A matéria chegou a entrar na pauta da reunião da CAE nesta terça-feira (19), mas teve a votação adiada após pedido de vista dos senadores Eduardo Braga (MDB-AM) e Tereza Cristina (PP-MS).
Segundo Tereza Cristina, as mudanças discutidas pelos parlamentares podem ajudar o governo federal a estruturar mecanismos para gestão das dívidas do setor agropecuário.
“Todos sabem da necessidade de resolver um problema tão importante para o país”, afirmou a senadora.
Recursos do Pré-Sal poderão financiar nova linha de crédito
O Fundo Social do Pré-Sal foi criado pela Lei 12.351/2010 e recebe recursos provenientes da exploração de petróleo.
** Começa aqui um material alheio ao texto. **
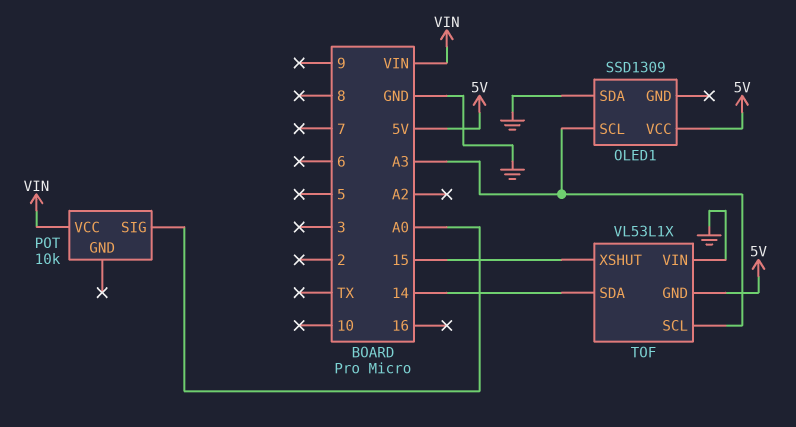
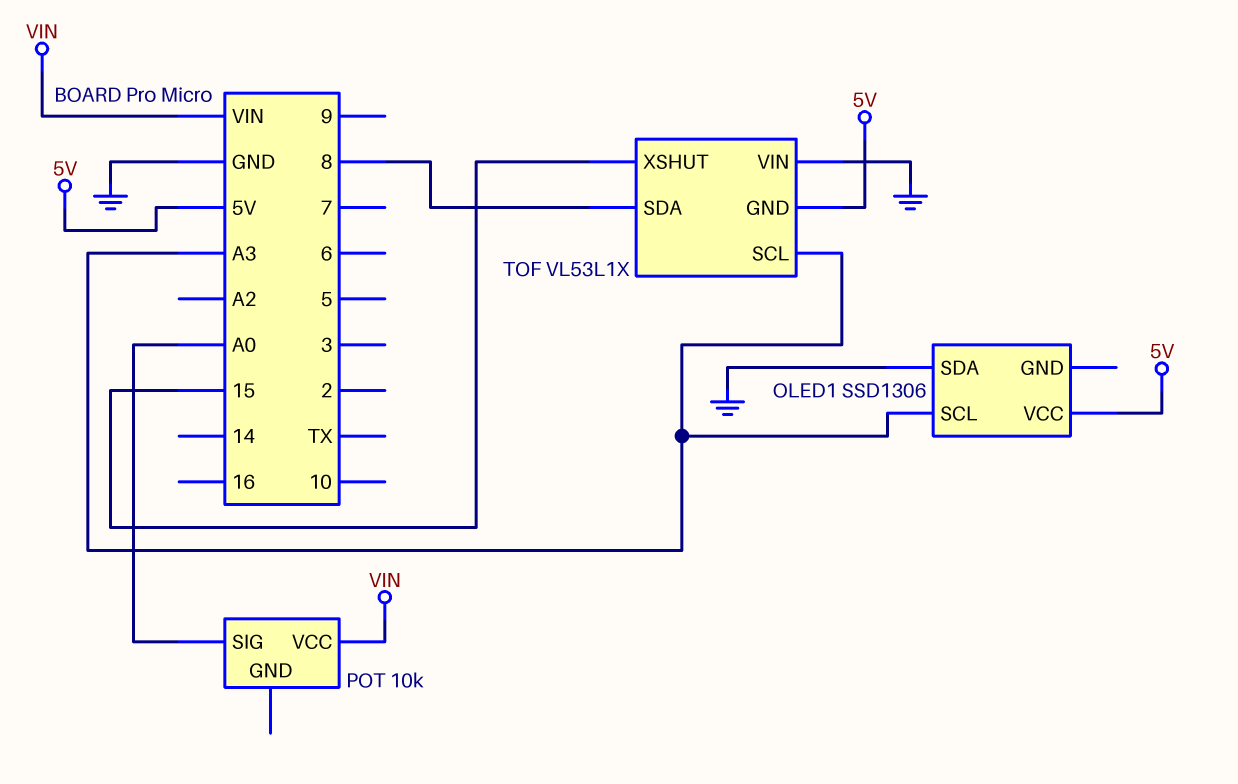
OLED1: SSD1309 -> SSD1306
TOF pin SDA: 14 -> 8

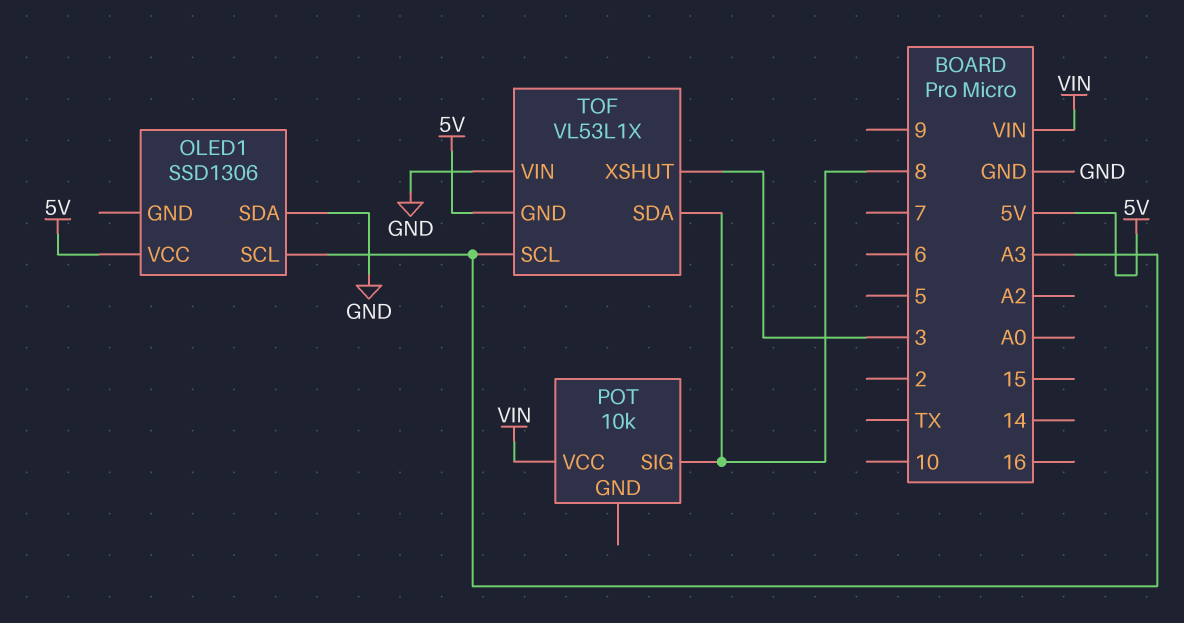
POT pin SIG: A0 -> 8
TOF pin XSHUT: 15 -> 3

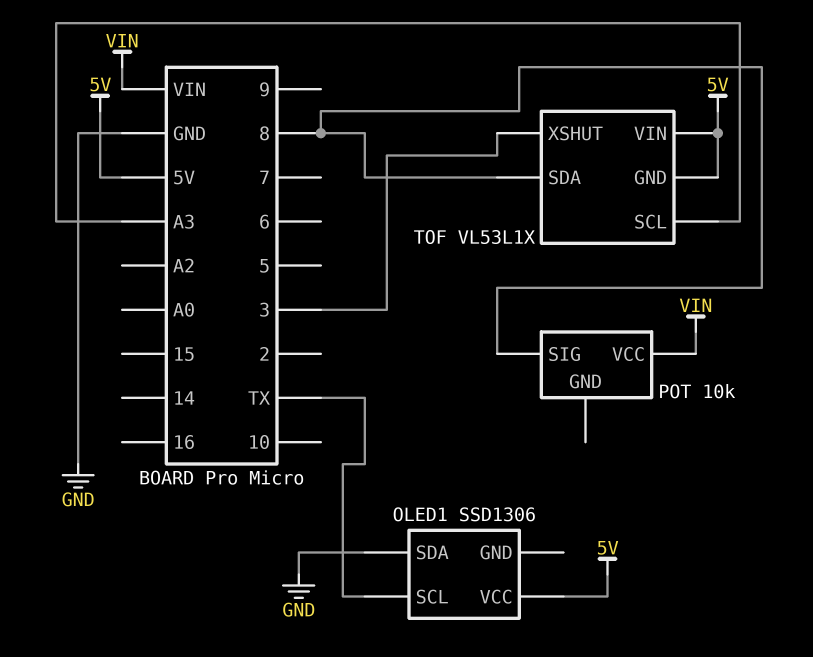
OLED1 pin SCL: A3 -> TX
TOF pin VIN: GND -> 5V

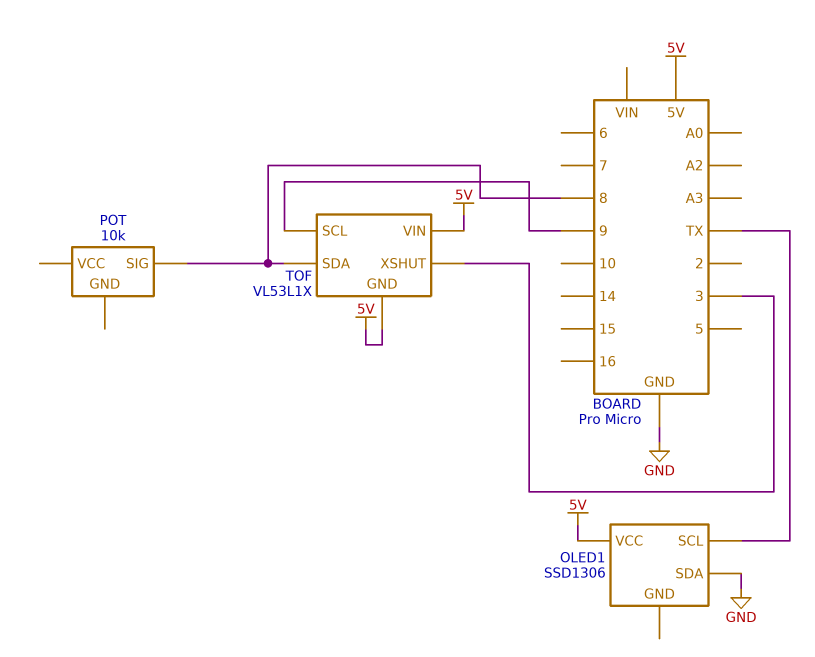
POT pin VCC: VIN -> none
TOF pin SCL: A3 -> 9

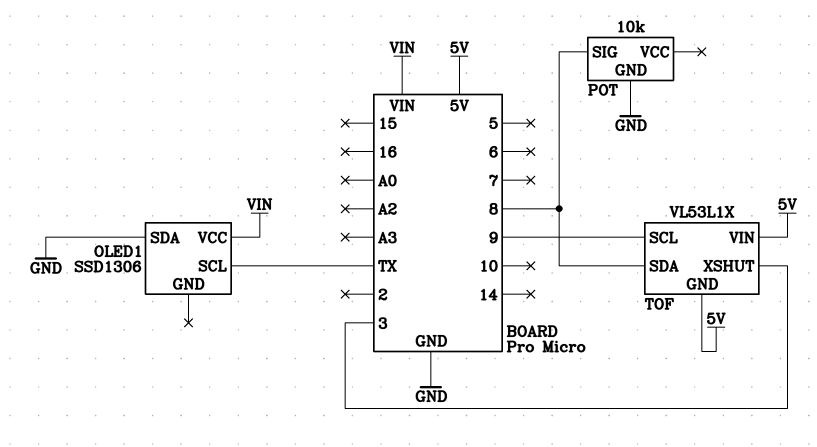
OLED1 pin VCC: 5V -> VIN
POT pin GND: none -> GND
Atualmente, os valores financiam programas em áreas como educação, saúde, meio ambiente e ações de mitigação e adaptação às mudanças climáticas.
Pelo texto do projeto, receitas correntes do Fundo Social registradas em 2025 e 2026, além do superávit financeiro apurado no fim de 2024 e 2025, poderão ser direcionadas para a criação da nova linha especial de financiamento rural.
Projeto já recebeu 54 emendas
De acordo com Renan Calheiros, o projeto já recebeu 54 emendas parlamentares. O relator apresentou seis sugestões próprias e sinalizou abertura para incorporar novas alterações ao texto.
Entre os destaques está uma emenda do senador Jaime Bagattoli (PL-RO), que propõe equiparar os juros da nova linha às taxas praticadas em operações com recursos do BNDES.
A proposta também reduz exigências burocráticas para que municípios consigam habilitar produtores interessados na renegociação das dívidas rurais.
Segundo Bagattoli, a mudança pode ampliar o número de municípios aptos a acessar o benefício.